Leaders from the world’s richest nations are gathering today for the G8 summit at Gleneagles, Scotland. The activities for the G8 leaders will begin with a dinner hosted by Britain’s Queen Elizabeth tonight. Official business begins tomorrow. UK Prime Minister Tony Blair is hosting the three-day meeting with debt relief, increased aid for Africa and climate change at the top of the agenda.

Police have agreed that an anti-G8 protest march near the venue in Scotland can go ahead as planned, after tense talks with organizers. Police had earlier called off the march, after clashes with protesters prompted fears for public safety.

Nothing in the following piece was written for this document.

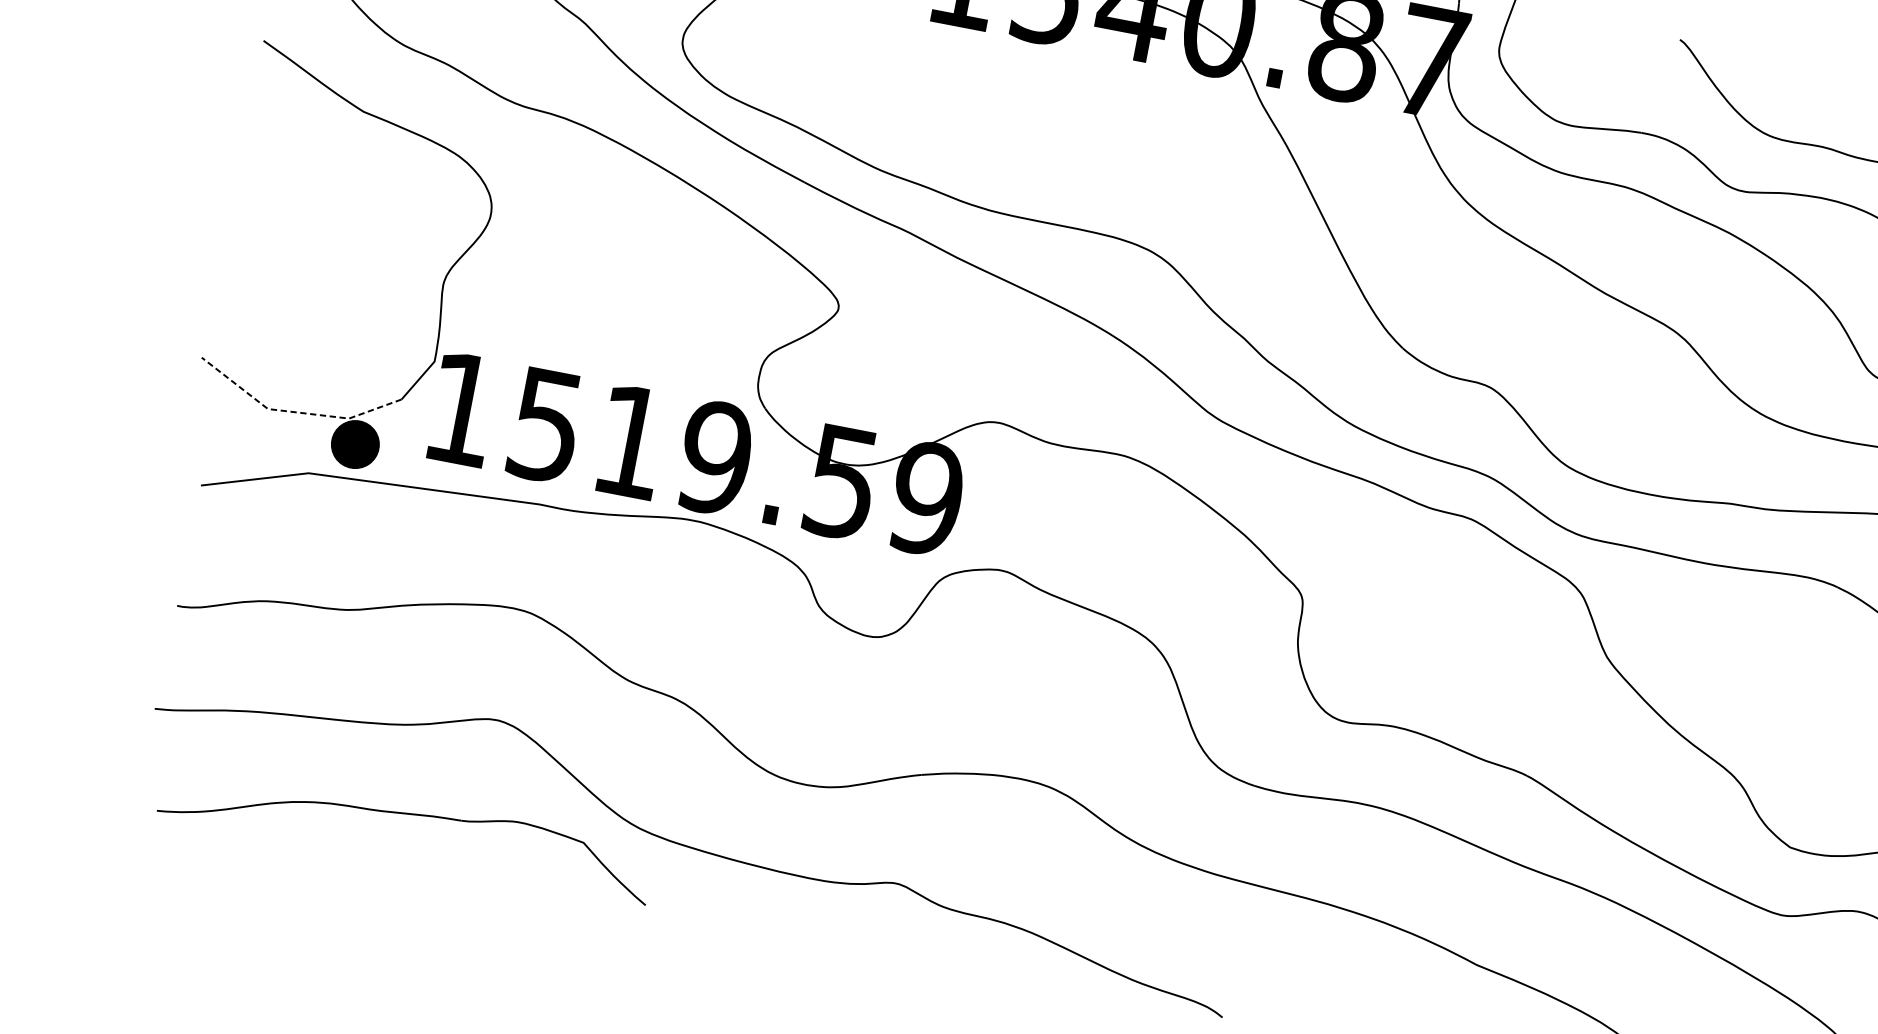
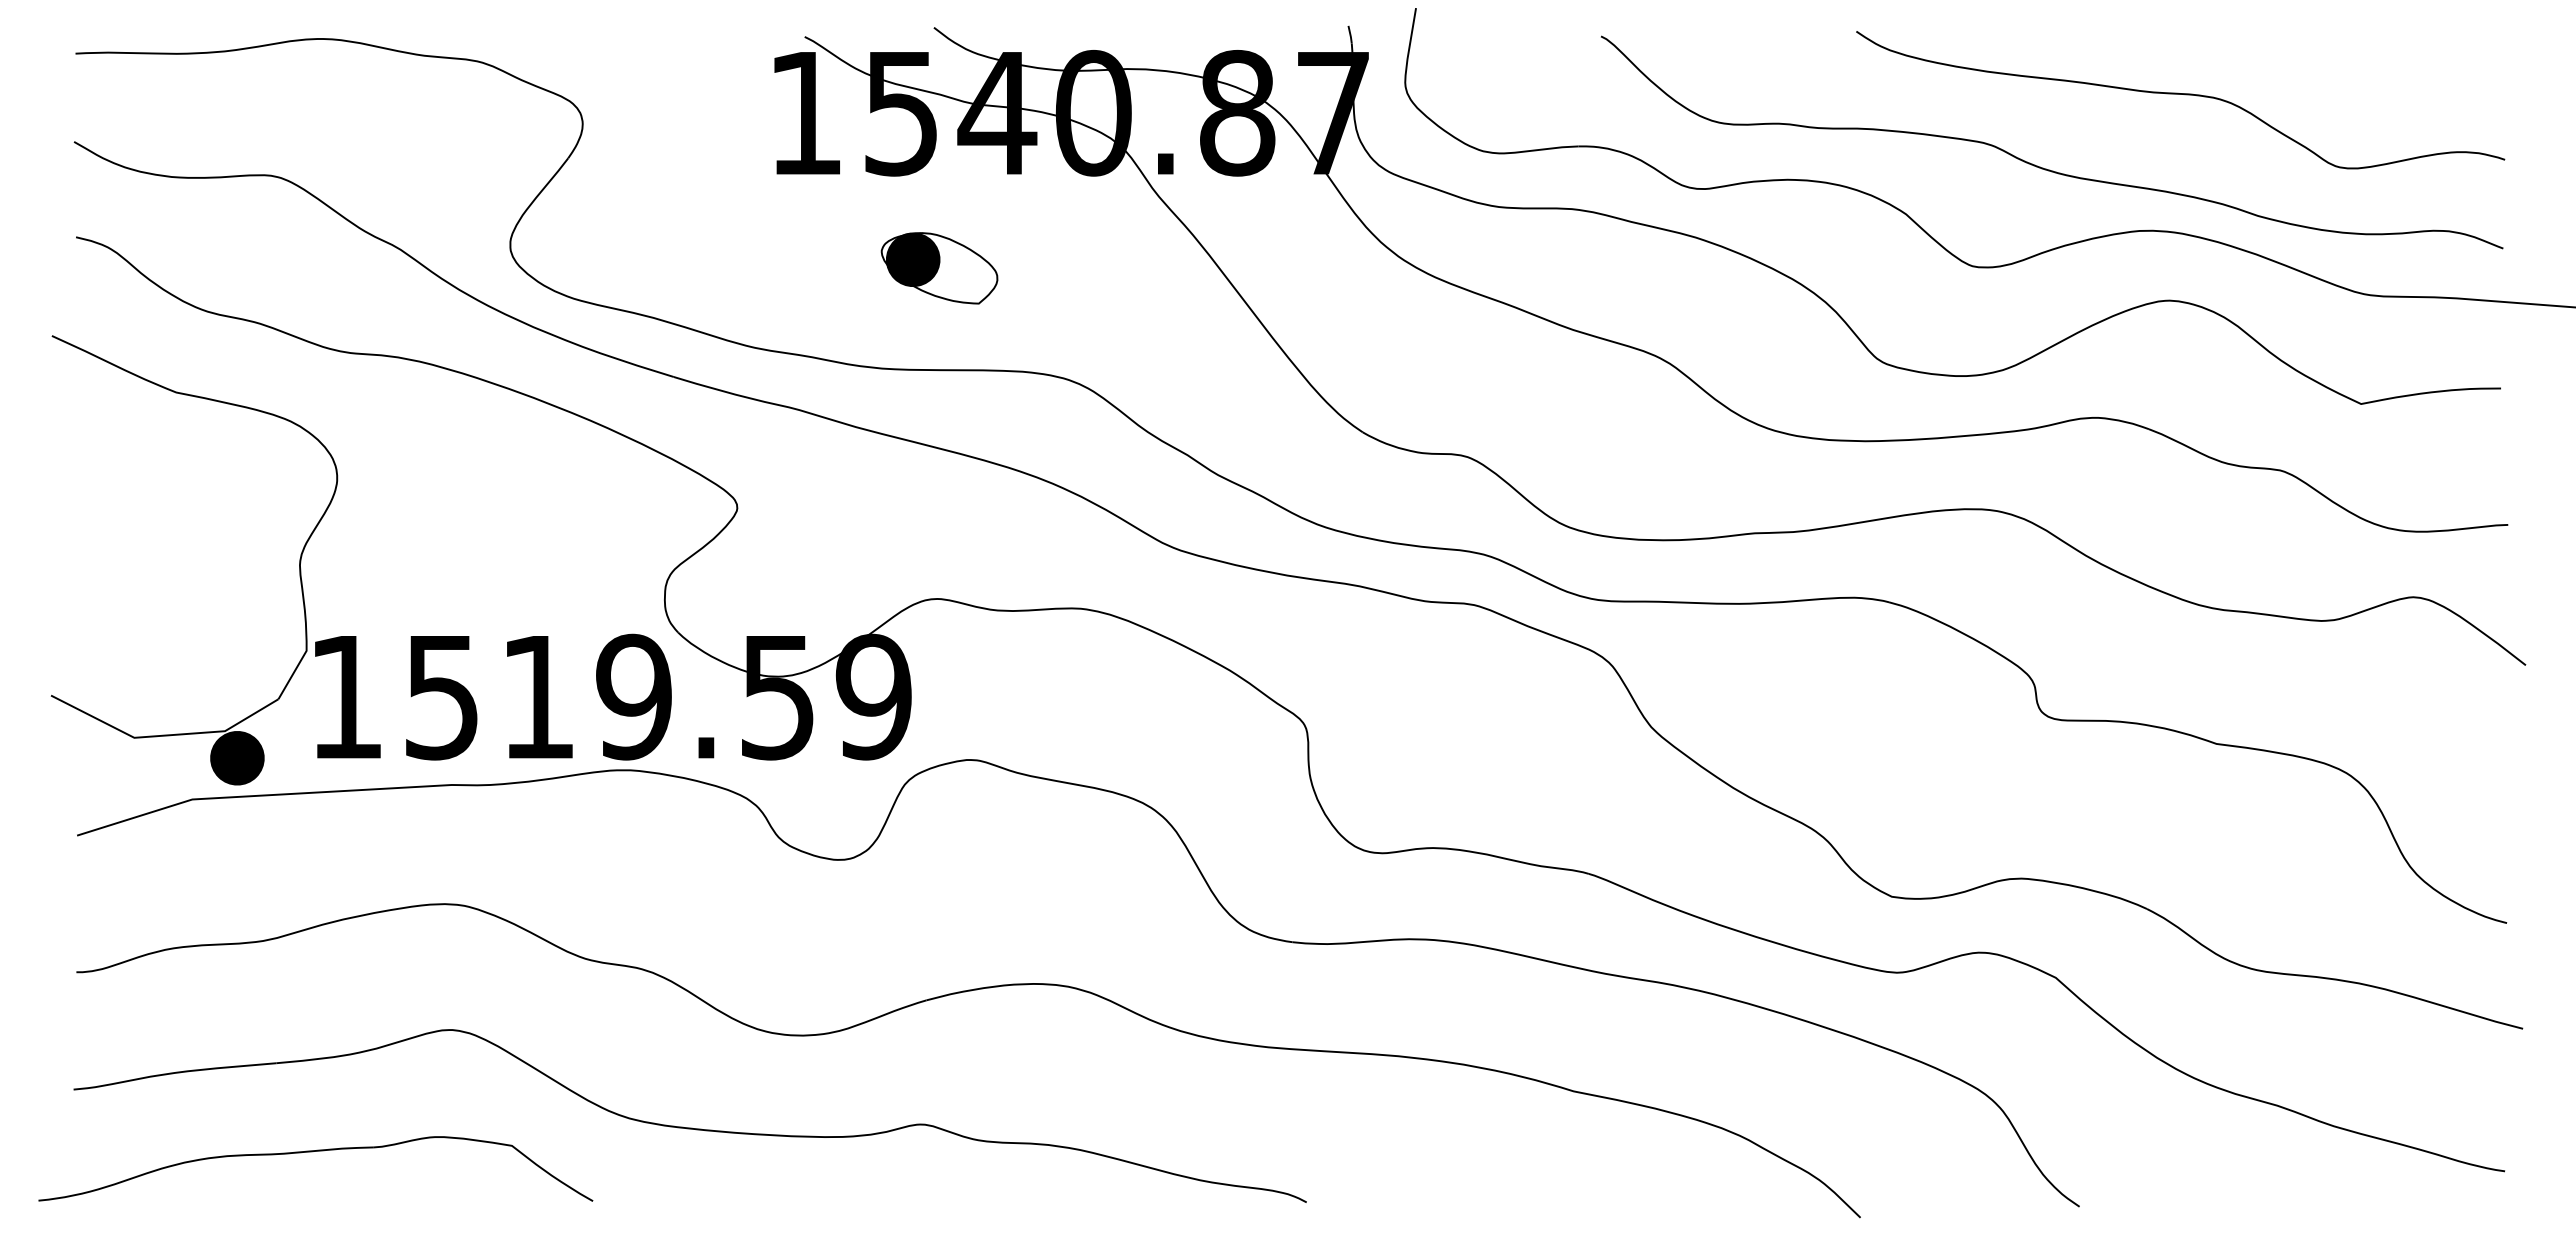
part: (1057, 131) -> (939, 268), added
line: (294, 412) -> (164, 735), dashed -> solid
part: (406, 814) -> (312, 1152), moved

March organizers–who want a peaceful protest–gave police an ultimatum to permit the march in Auchterarder or face a mass protest in Edinburgh.

The G8 leaders are under increasing pressure to deliver an accord after public campaigns to highlight the plight of Africa. Blair has been pushing a plan to double aid to Africa to $50 billion a year, open world markets to African goods and cancel debt. The UN estimates that in Africa 300 million people live on less than $1 dollar a day and fewer than half of all children finish primary school.

Meanwhile, African Union heads of state and government met for a 2 day summit in Libya and publicly urged all G8 nations to cancel more debts and end trade-distorting subsidies. AU spokesman Adam Thiam confirmed that the contents of the “common position” statement had all been adopted by the heads of state.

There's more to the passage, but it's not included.